With the lukewarm performance of the last Next Generation film — 2002’s Star Trek: Nemesis — producer & director J.J. Abrams knew he had to do more than simply go back to the Academy years of the original characters. By the time this film was conceived, Star Trek was over four decades old and had accumulated more than 40 years of lore. As such, the universe of Star Trek was bogged down by its own elaborate tenets and had become somewhat sterile and predictable. Personally, I felt Nemesis was a solid installment in the series, but I agree that Star Trek was too mired in orthodoxy for its own good. Something needed to shake things up and that’s exactly what Abrams and his writers did with this film — not only do they place young Kirk & crew in an alternate timeline, they throw in drastic changes, like destroying Vulcan and allowing only 10,000 survivors. This, of course, offended fundamentalist trekkers to no end. They, in essence, responded the same way Charleton Heston did at the end of the renowned Planet of the Apes: “You Maniacs! You blew it up! Damn you! God damn you all to hell!” Although I initially felt blowing up Vulcan was a bit much, Abrams’ changes accomplished his goal — they shook everything up, big time. More importantly, the film is entertaining and was massively poplular at the box office. It was a huge gamble, but it paid off.

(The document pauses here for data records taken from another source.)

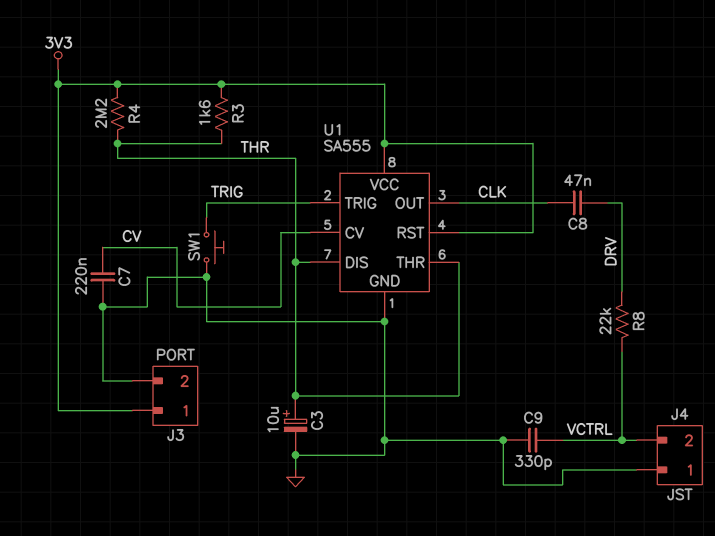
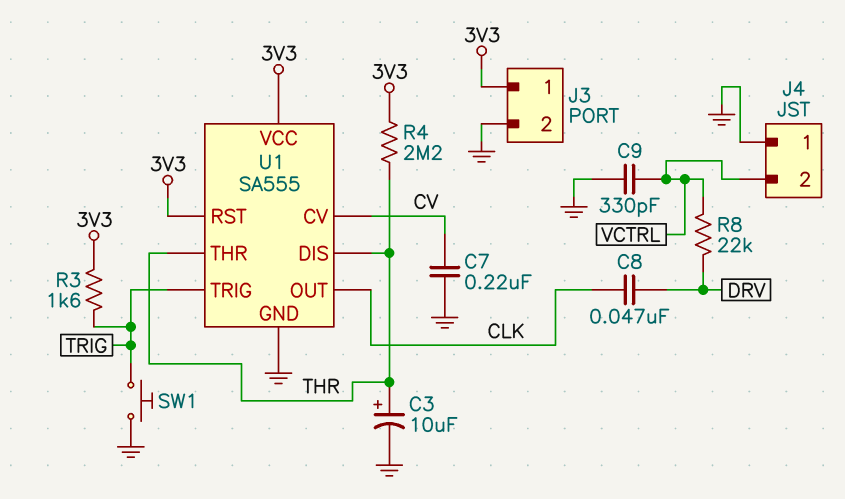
R3: 1.6k (3V3, THR) -> 1.6k (3V3, TRIG)

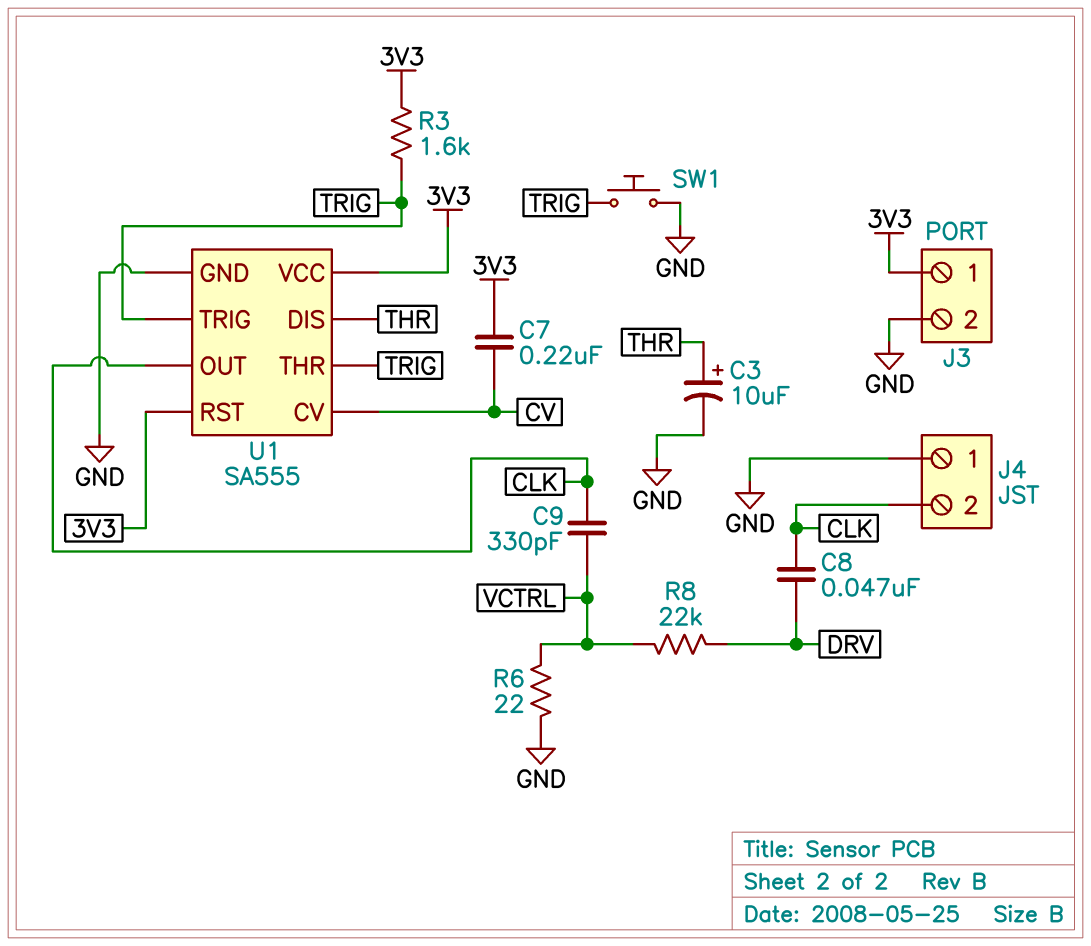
C7: 220nF (CV, GND) -> 220nF (3V3, CV)
C9: 330pF (GND, VCTRL) -> 330pF (CLK, VCTRL)
J4 pin 2: VCTRL -> CLK
R4: 2.2M (3V3, THR) -> none
R6: none -> 22 (GND, VCTRL)
U1 pin THR: THR -> TRIG

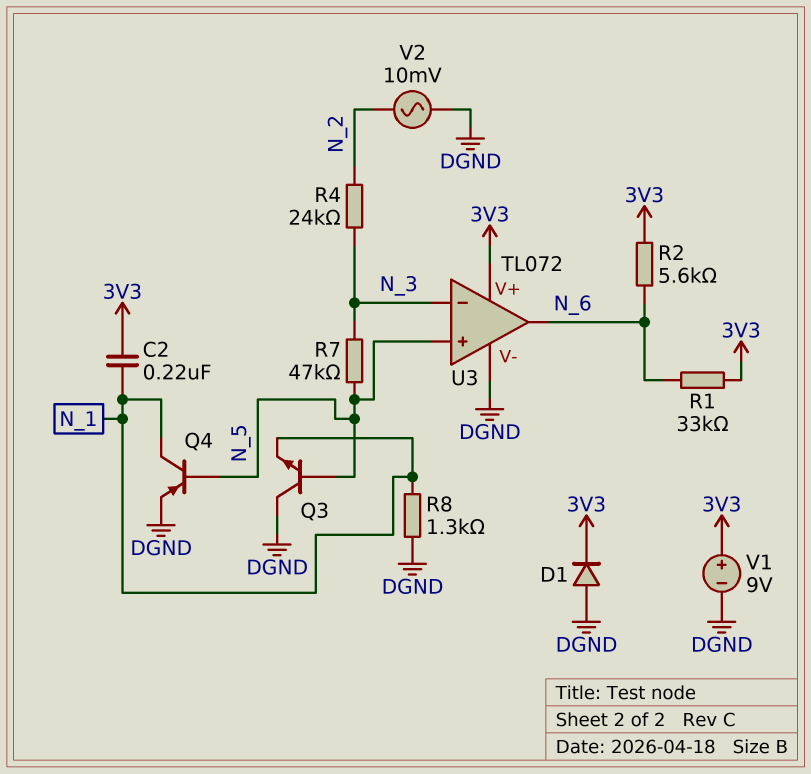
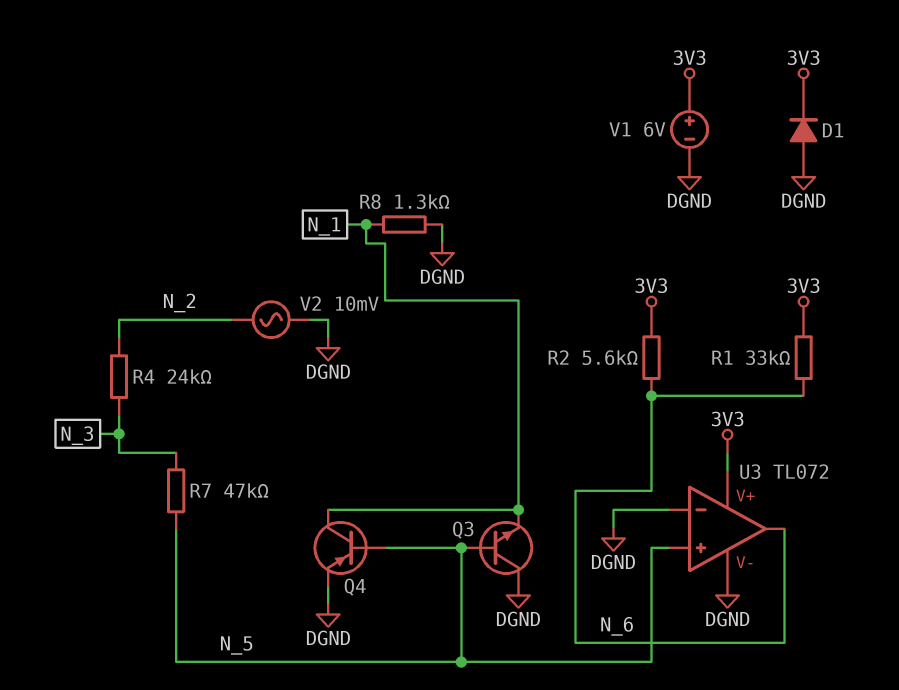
C2: 220nF (3V3, N_1) -> none
U3 pin in-: N_3 -> DGND
V1: 9V (plus 3V3, minus DGND) -> 6V (plus 3V3, minus DGND)

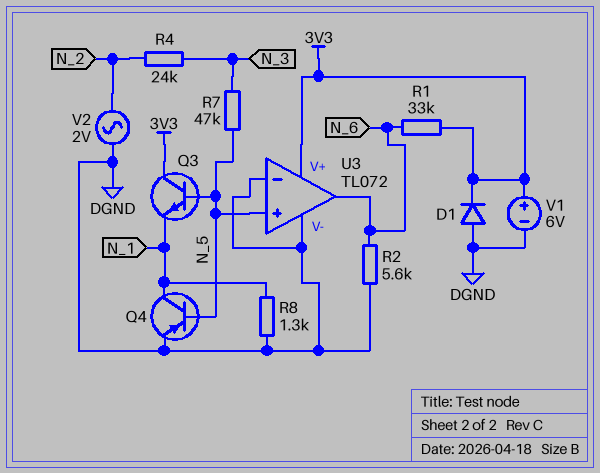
Q3: NPN (B N_5, C DGND, E N_1) -> NPN (B N_5, C 3V3, E N_1)
R2: 5.6k (3V3, N_6) -> 5.6k (DGND, N_6)
V2: AC 10mV (DGND, N_2) -> AC 2V (DGND, N_2)

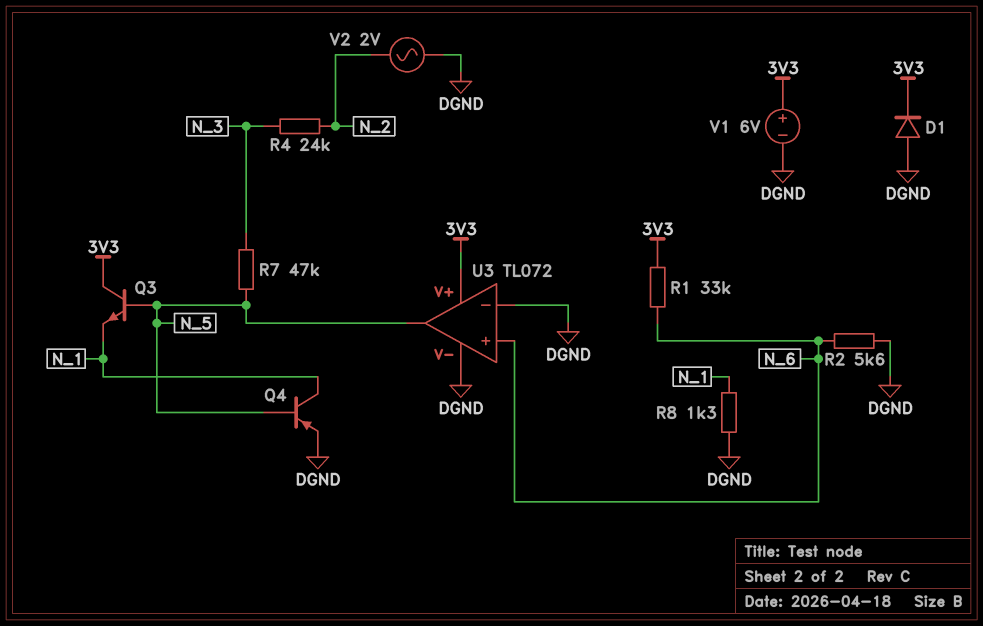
U3 pin in+: N_5 -> N_6
U3 pin out: N_6 -> N_5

Despite this, there were some things that held me back from fully embracing this installment the first couple of times I saw it, even though I was entertained. For one, like everyone else I had to get used to the new cast in the roles of the original characters, which I did by the time 2013’s Into Darkness rolled around. Secondly, the story is somewhat convoluted and it wasn’t until the third time I watched it that I fully grasped the major plot points (aduh). But this really isn’t a bad thing. It’s like certain songs you hear for the first time and you don’t wholly appreciate them, yet something keeps you coming back and they become lasting favorites.
What really turned me off was the sequence where Kirk is literally ejected from the Enterprise by Spock, lands on the closest planet to Vulcan and is randomly chased by an alien predator, and then another one — much bigger — which leads him to seek shelter in a random cave where —voilà— he meets old Spock! This series of coincidences was just too much for my logical brain to accept and it took me right out of the story. But a Trekspert explained to me that destiny is an important theme in the film. Although it’s an alternate reality, Kirk and Spock are DESTINED to hook up and become comrades and best friends. As such, events work in their favor to bring this about. I was able to see this on my third viewing, not to mention the fascinating irony of young Spock rejecting Kirk and old Spock saving him.
Bottom line: Star Trek is entertaining on so many levels. It has science-fiction, drama, comedy, romance, action and horror, not to mention the labyrinthian plot, and yet it all somehow gels together into a cohesive, entertaining whole and has re-watch appeal. Lastly, it’s just great seeing the original crew back in action, albeit younger versions of themselves, and with their original uniforms. Star Trek successfully introduces the original characters to a whole new generation and does it expertly. What more could you ask for?